On Mon, 2025-09-01 at 17:07 +0800, Li Lingfeng wrote:
> Hi,
> 
> 在 2025/8/11 21:03, Trond Myklebust 写道:
> > On Mon, 2025-08-11 at 20:48 +0800, zhangjian (CG) wrote:
> > > Recently, we meet a NFS problem in 5.10. There are so many
> > > test_state_id request after a non-privilaged request in tcpdump
> > > result. There are 40w+ delegations in client (I read the delegation
> > > list from /proc/kcore).
> > > Firstly, I think state manager cost a lot in
> > > nfs_server_reap_expired_delegations. But I see they are all in
> > > NFS_DELEGATION_REVOKED state except 6 in NFS_DELEGATION_REFERENCED (I
> > > read this from /proc/kcore too).
> > > I analyze NFS code and find if NFSPROC4_CLNT_DELEGRETURN procedure
> > > meet ETIMEOUT, delegation will be marked as NFS4ERR_DELEG_REVOKED and
> > > never return it again. NFS server will keep the revoked delegation in
> > > clp->cl_revoked forever. This will result in following sequence
> > > response with RECALLABLE_STATE_REVOKED flag. Client will send
> > > test_state_id request for all non-revoked delegation.
> > > This can only be solved by restarting NFS server.
> > > I think ETIMEOUT in NFSPROC4_CLNT_DELEGRETURN procedure may be not
> > > the only case that cause lots of non-terminable test_state_id
> > > requests after any non-privilaged request.
> > > Wish NFS experts give some advices on this problem.
> > > 
> > You have the following options:
> > 
> >     1. Don't ever use "soft" or "softerr" on the NFS client.
> >     2. Reboot your server every now and again.
> >     3. Change the server code to not bother caching revoked state. Doing
> >        so is rather pointless, since there is nothing a client can do
> >        differently when presented with NFS4ERR_DELEG_REVOKED vs.
> >        NFS4ERR_BAD_STATEID.
> >     4. Change the server code to garbage collect revoked stateids after
> >        a while.
> > 
> I found that a server-side bug could also cause such behavior, and I've
> reproduced the issue based on the master (commit b320789d6883).
> nfs4_laundromat                       nfsd4_delegreturn

I think you may be right about the race. The details are a little off
though. The important bit here is that the laundromat also calls this
unhash_delegation_locked before doing the list_add/del.
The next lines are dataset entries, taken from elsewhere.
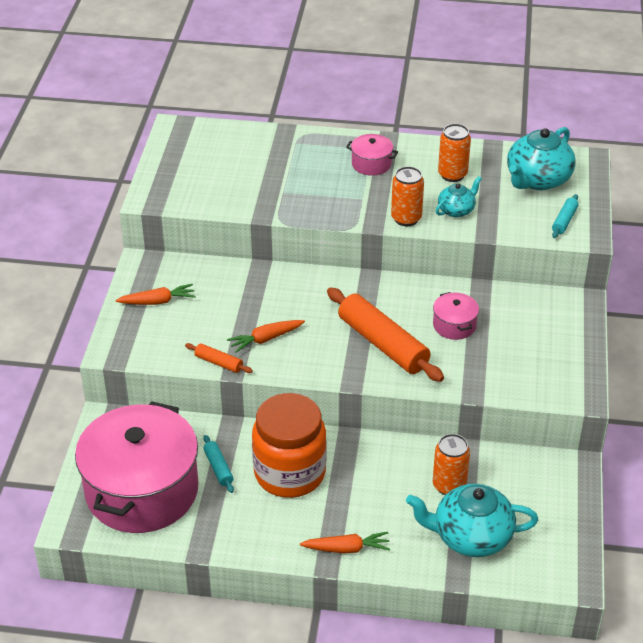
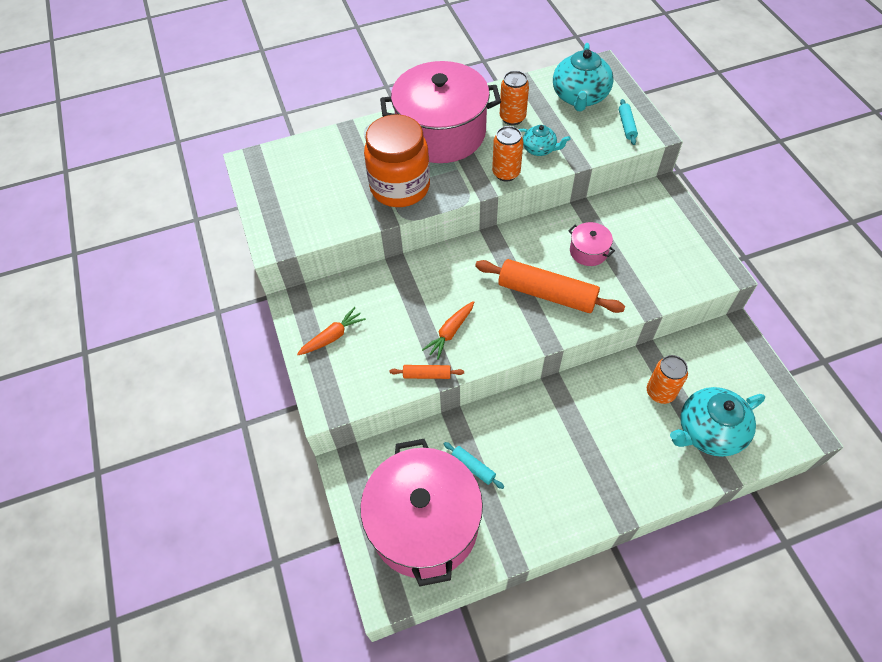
camera: 25 degrees left, 15 degrees up
(290, 473) = (533, 443): orange jar -> orange jar (400, 187)
(347, 548) = (626, 493): orange carrot -> none
(371, 164) = (441, 133): pink pot -> pink pot, size x2.43
(456, 210) = (539, 149): turquoise teapot -> turquoise teapot turned 90 degrees clockwise

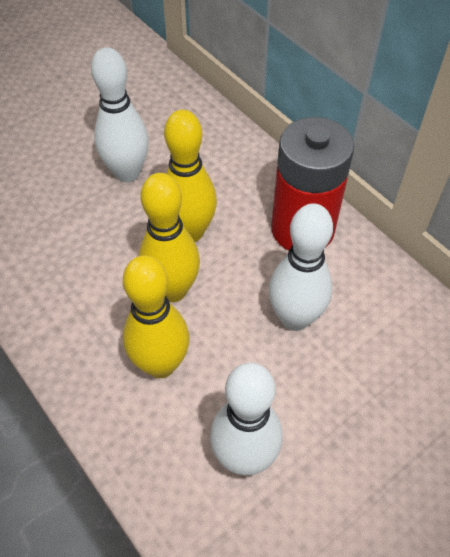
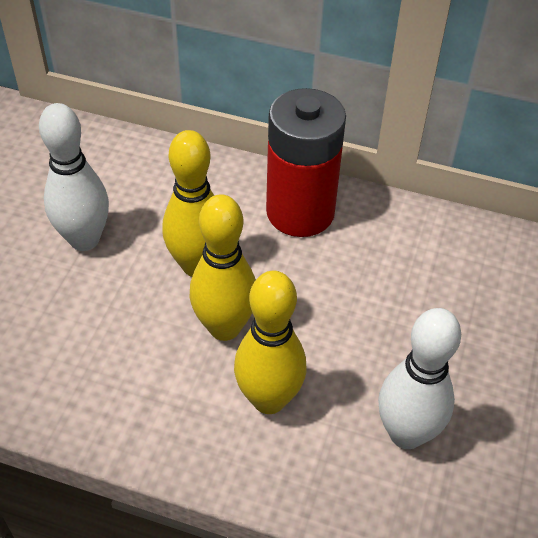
camera: 35 degrees left, 5 degrees down
(295, 318) = (355, 293): white bowling pin -> none

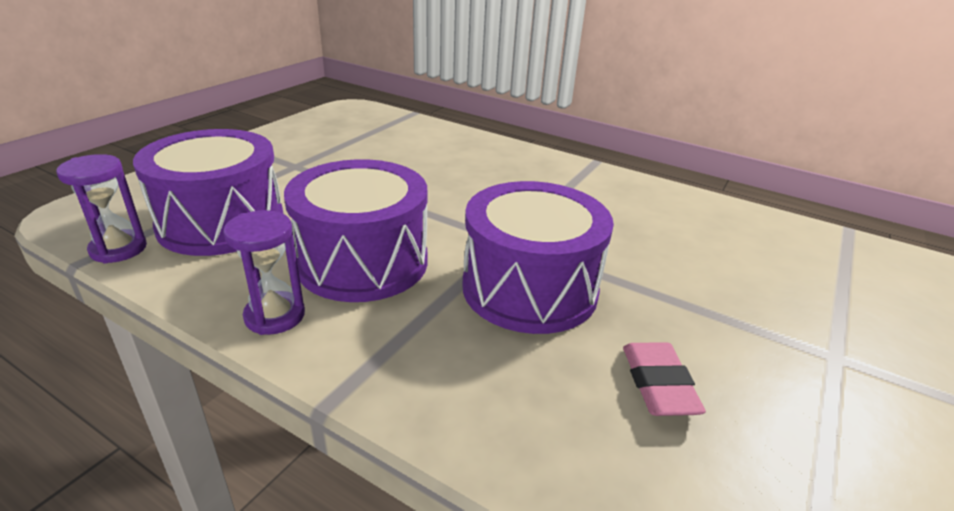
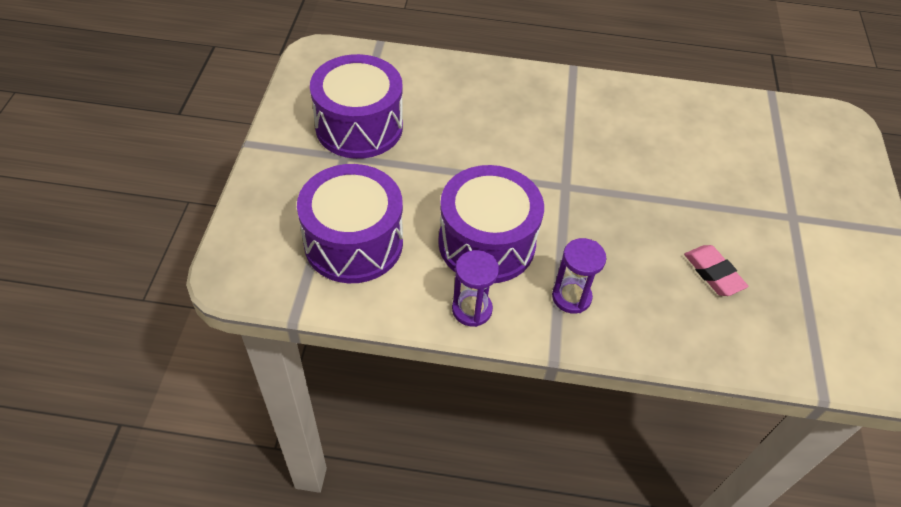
camera: 25 degrees left, 20 degrees up
(118, 249) = (308, 296): purple hourglass -> purple hourglass (571, 297)
(529, 288) = (606, 226): purple drum -> purple drum (359, 127)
>   list_add // add dp to reaplist
>            // by dl_recall_lru
>   list_del_init // delete dp from
>                 // reaplist
>                                         destroy_delegation
>                                          unhash_delegation_locked

...which _should_ make the above unhash_delegation_locked return false,
so that list_del_init never happens.

>                                           list_del_init
>                                           // dp was not added to any list
>                                           // via dl_recall_lru
>   revoke_delegation
>   list_add // add dp to cl_revoked
>            // by dl_recall_lru
> 
> The delegation will be left in cl_revoked.
> 
> I agree with Trond's suggestion to change the server code to fix it.
> 
> 

...but there is at least one variation on what you wrote above where it
could get stuck back on the cl_revoked list after the delegreturn. The
delegreturn does set the SC_STATUS_CLOSED bit on the stateid, so
something like this (untested) patch, perhaps?

------------8<----------

diff --git a/fs/nfsd/nfs4state.c b/fs/nfsd/nfs4state.c
index d2d5e8e397a4..e594ded49e60 100644
--- a/fs/nfsd/nfs4state.c
+++ b/fs/nfsd/nfs4state.c
@@ -1506,7 +1506,7 @@ static void revoke_delegation(struct nfs4_delegation *dp)
        trace_nfsd_stid_revoke(&dp->dl_stid);
 
        spin_lock(&clp->cl_lock);
-       if (dp->dl_stid.sc_status & SC_STATUS_FREED) {
+       if (dp->dl_stid.sc_status & (SC_STATUS_FREED | SC_STATUS_CLOSED)) {
                list_del_init(&dp->dl_recall_lru);
                goto out;
        }


-- 
Jeff Layton <jlayton@xxxxxxxxxx>